Technical Abstract: We evaluated typical fermentation and cooking time and temperature parameters for lethality towards of Shiga toxin-producing Escherichia coli (STEC) in a pepperoni-like, dry-fermented sausage. Coarse ground meat (25:75% beef:pork and 30:70% fat:lean) was purchased from a local vendor. The meat was mixed with a dry spice mix (3.69%), cure salt (3.60%), and a commercial starter culture (0.0188%; Pediococcus acidilactici) and inoculated with an 8-strain STEC cocktail (ca. 7.0 log CFU/g) comprised of single strains of serotype O157:H7, O104:H4, O26:H11, O45:H2, O103:H2, O111:H-, O121:H19, and O145:NM. Next, the batter was fine ground (3/16” grinding plate), stuffed into a 55-mm fibrous casing, and subsequently fermented at 96°F (35.6C) and ca. 85% relative humidity to a final target pH of pH 4.6 or pH 5.2. After fermentation, the pepperoni-like sausages were cooked to target internal temperatures of 100F (37.8C), 110F (43.4C), 120F (48.9C), and 130F (54.4C) and held for 0.5 to 12.5 h. In each of two to four trials, three chubs were analyzed at each sampling interval for each treatment tested.
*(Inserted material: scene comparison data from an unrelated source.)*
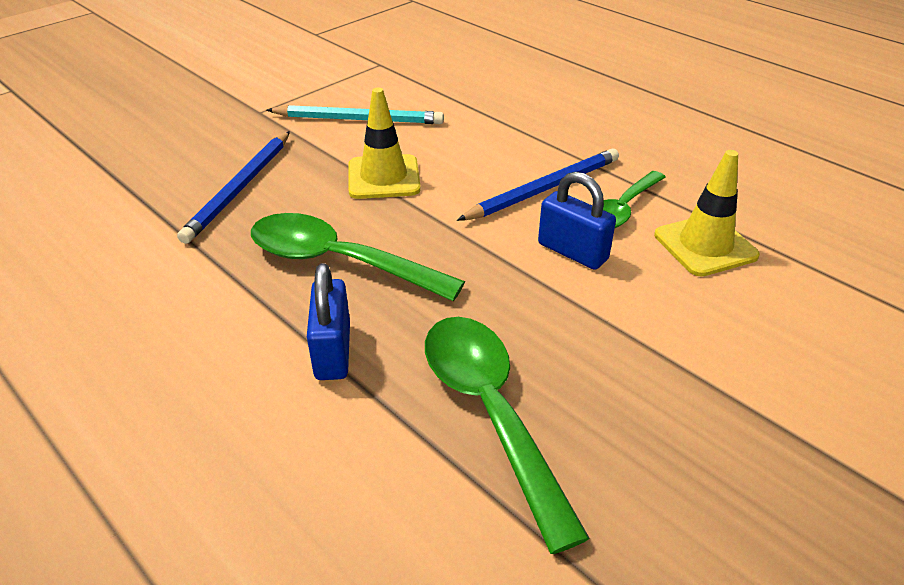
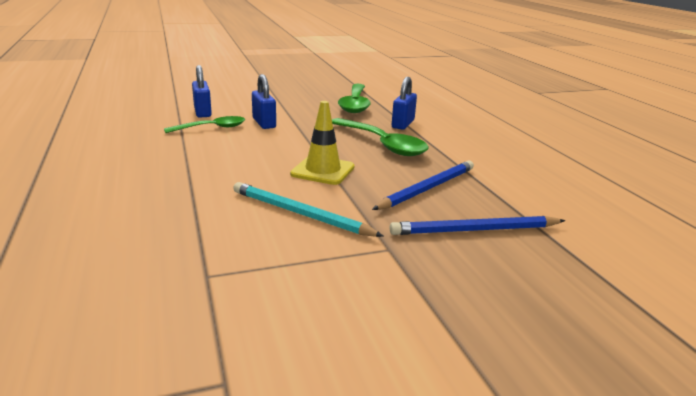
camera: 155 degrees left, 15 degrees down
(543, 189) = (235, 143): blue pencil -> blue pencil (475, 230)
(705, 245) = (202, 112): yellow traffic cone -> blue padlock

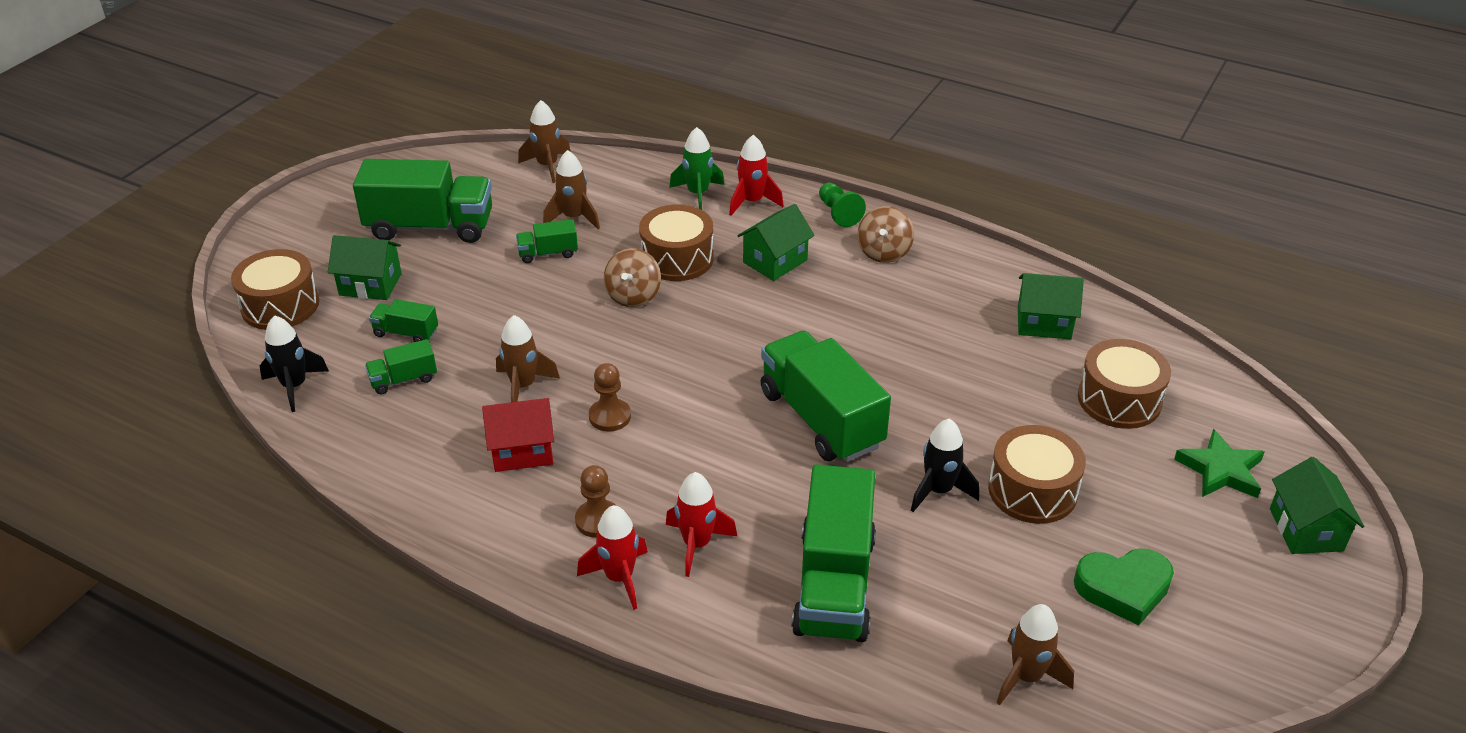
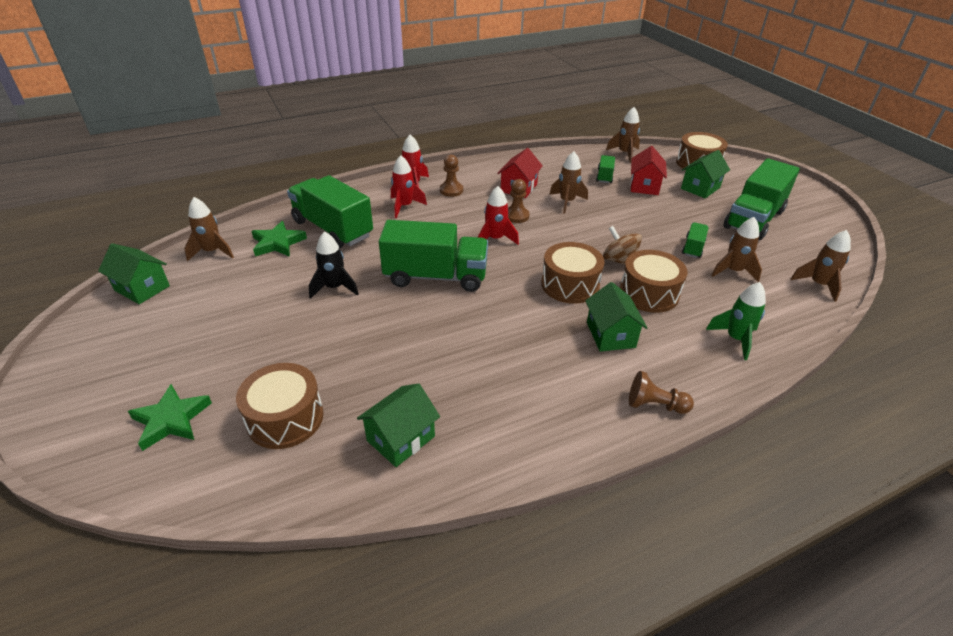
camera: 125 degrees right, 0 degrees up
(294, 386) = (624, 153): black rocket -> brown rocket
(406, 333) = (644, 186): green truck -> red house
(752, 202) = (705, 362): red rocket -> red rocket (495, 239)
(838, 213) = (655, 405): green pawn -> brown pawn
(884, 252) = (576, 400): brown spinning top -> none
(928, 619) = (278, 243): none -> green star
(1032, 490) = (285, 321): brown drum -> brown drum (570, 285)
(1123, 588) = (191, 310): green heart -> none
(1306, 529) = (83, 421): green house -> green house (142, 288)

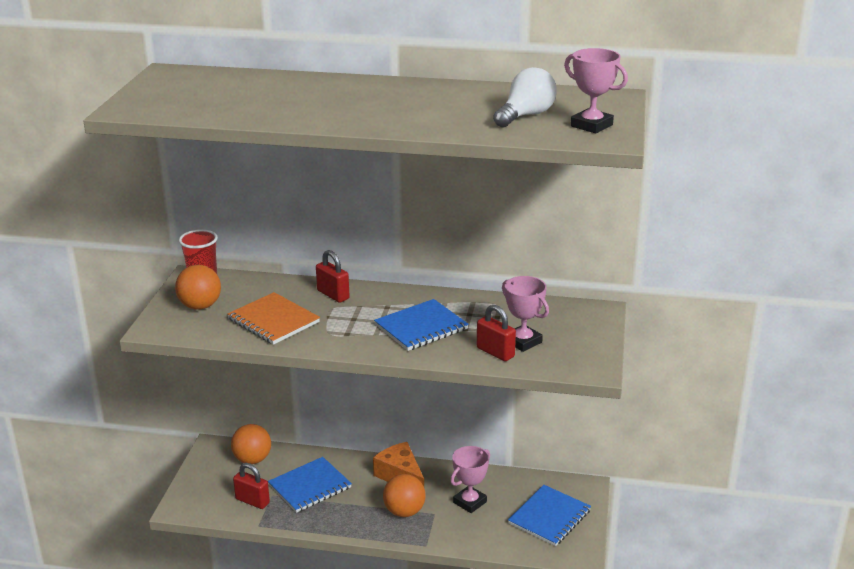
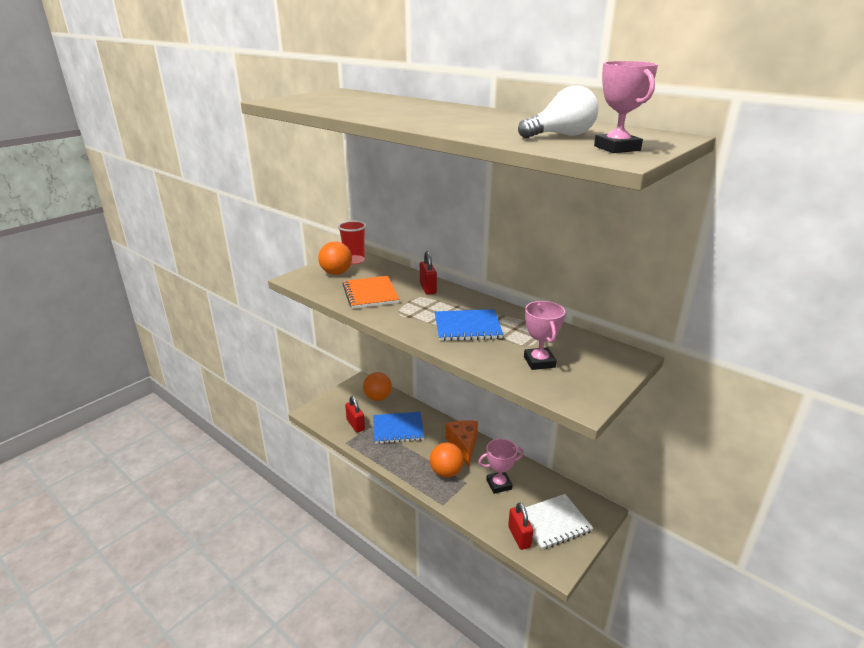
camera: 30 degrees right, 0 degrees up
(495, 352) = (507, 363): red padlock -> red padlock (519, 537)
(549, 517) = (553, 523): blue notebook -> white notebook

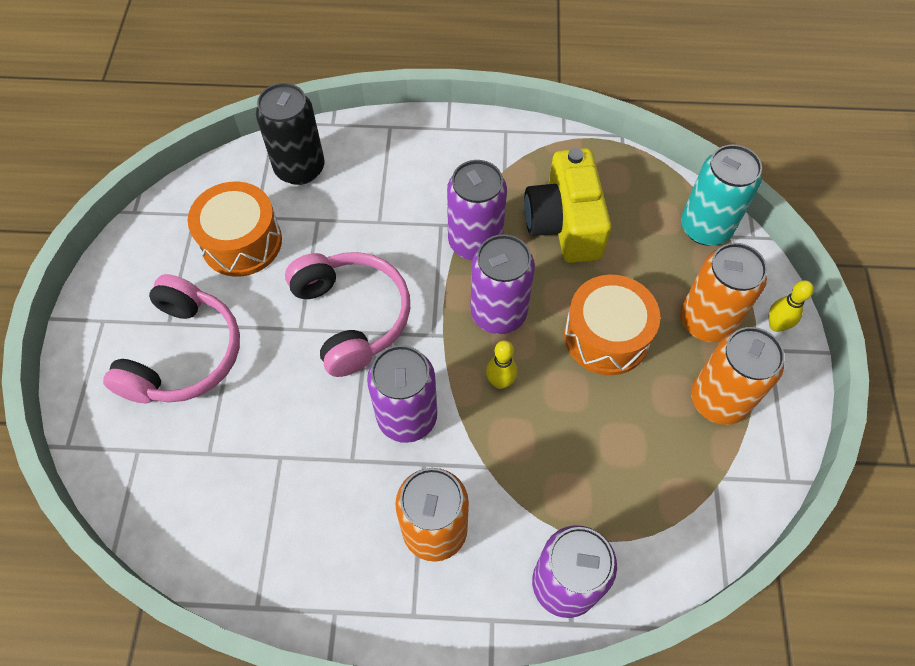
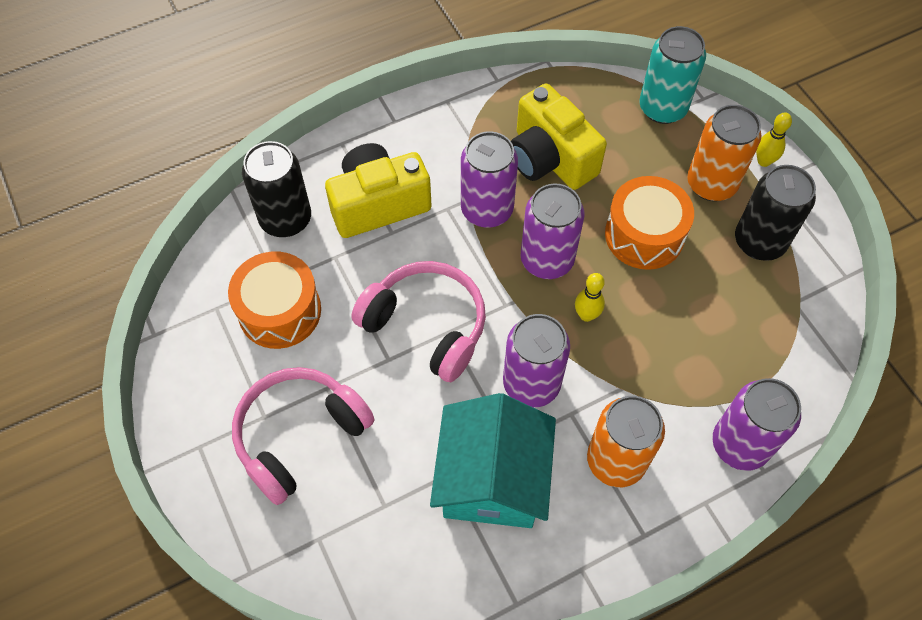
camera: 30 degrees left, 0 degrees up
(184, 354) = (299, 435): pink headphones -> pink headphones turned 120 degrees counterclockwise
(313, 483) = (492, 479): none -> turquoise house
(384, 192) = (378, 204): none -> yellow camera
(718, 400) = (759, 242): orange can -> black can

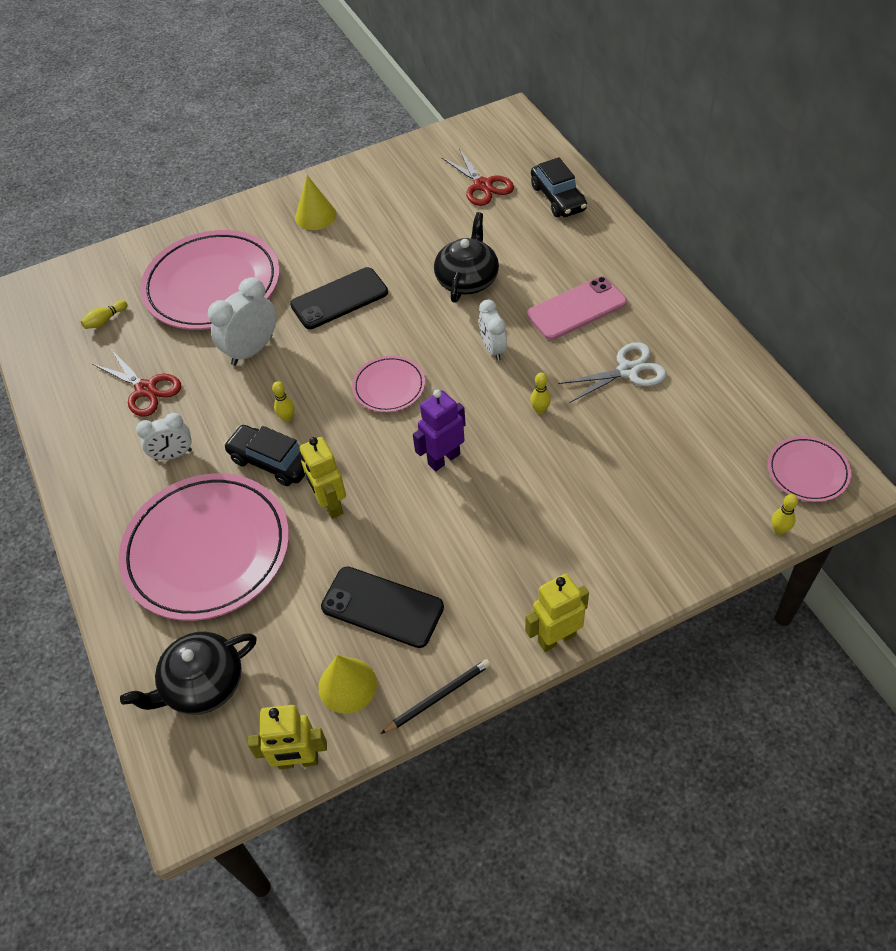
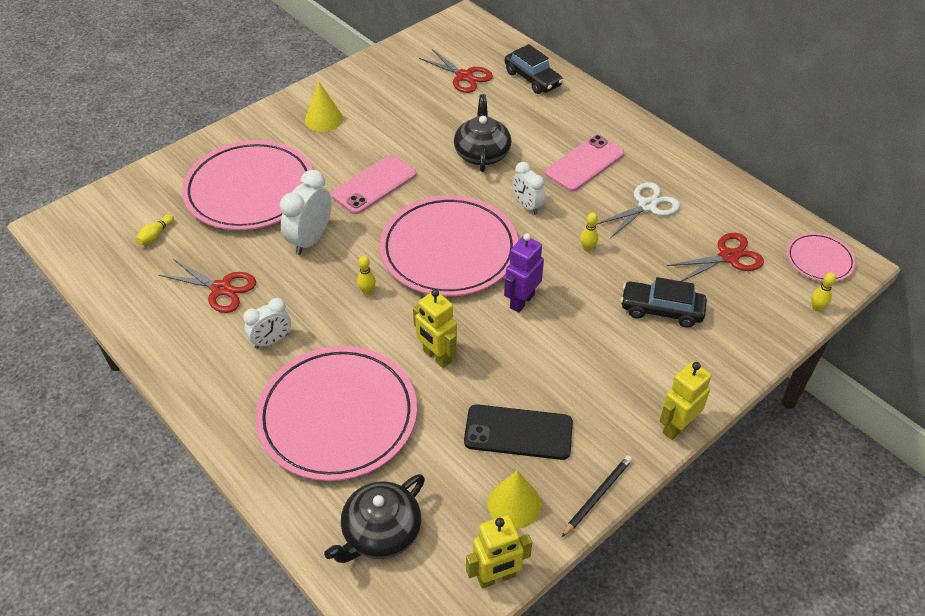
camera: 20 degrees left, 5 degrees down
(271, 462) = (368, 330): black car -> black car (661, 310)
(339, 299) = (374, 185): black phone -> pink phone
(389, 387) = (449, 250): pink plate -> pink plate, size x2.08
(698, 448) = (728, 257): none -> red scissors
Regardless of the cooking temperature, after fermentation to a target pH of pH 4.6 or pH 5.2, the endpoint pH ranged from ca. pH 4.5 to pH 4.7 and ca. pH 4.8 to pH 5.1, respectively; following cooking pH decreased to ca. pH 4.0 to pH 4.4. When sausages were fermented to pH 4.6 or pH 5.2 and then cooked to 100° to 130°F and held for 0.5 to 12.5 h, water activity of sausages ranged from 0.934 to 0.951. Regardless of the target endpoint pH, fermentation alone delivered a 0.33- to 1.58-log CFU/g reduction in pathogen numbers. However, sausages fermented to pH 4.6 required less time to achieve appreciable reductions of the STEC cocktail than otherwise similar sausages that were fermented to pH 5.2. Fermentation to ca. pH 4.6 followed by post-fermentation cooking to 100, 110, 120, or 130F and holding for 0.5 to 12.5 h generated reductions of ca. 1.0 to 2.4, 0.9 to 5.2, 1.6 to 6.5, and 0.9 to 6.7 log CFU/g, respectively. Likewise, fermentation to ca. pH 5.2 followed by post-fermentation cooking to 100, 110, 120, or 130F and holding for 1 to 12.5 h generated reductions of 0.3 to 1.4, 1.2 to 6.8, 0.5 to 6.5, and 1.0 to 6.7 log CFU/g, respectively. Thus, the endpoint fermentation pH levels and post-fermentation cooking times/temperatures validated herein provide manufacturers with additional options to ensure product safety.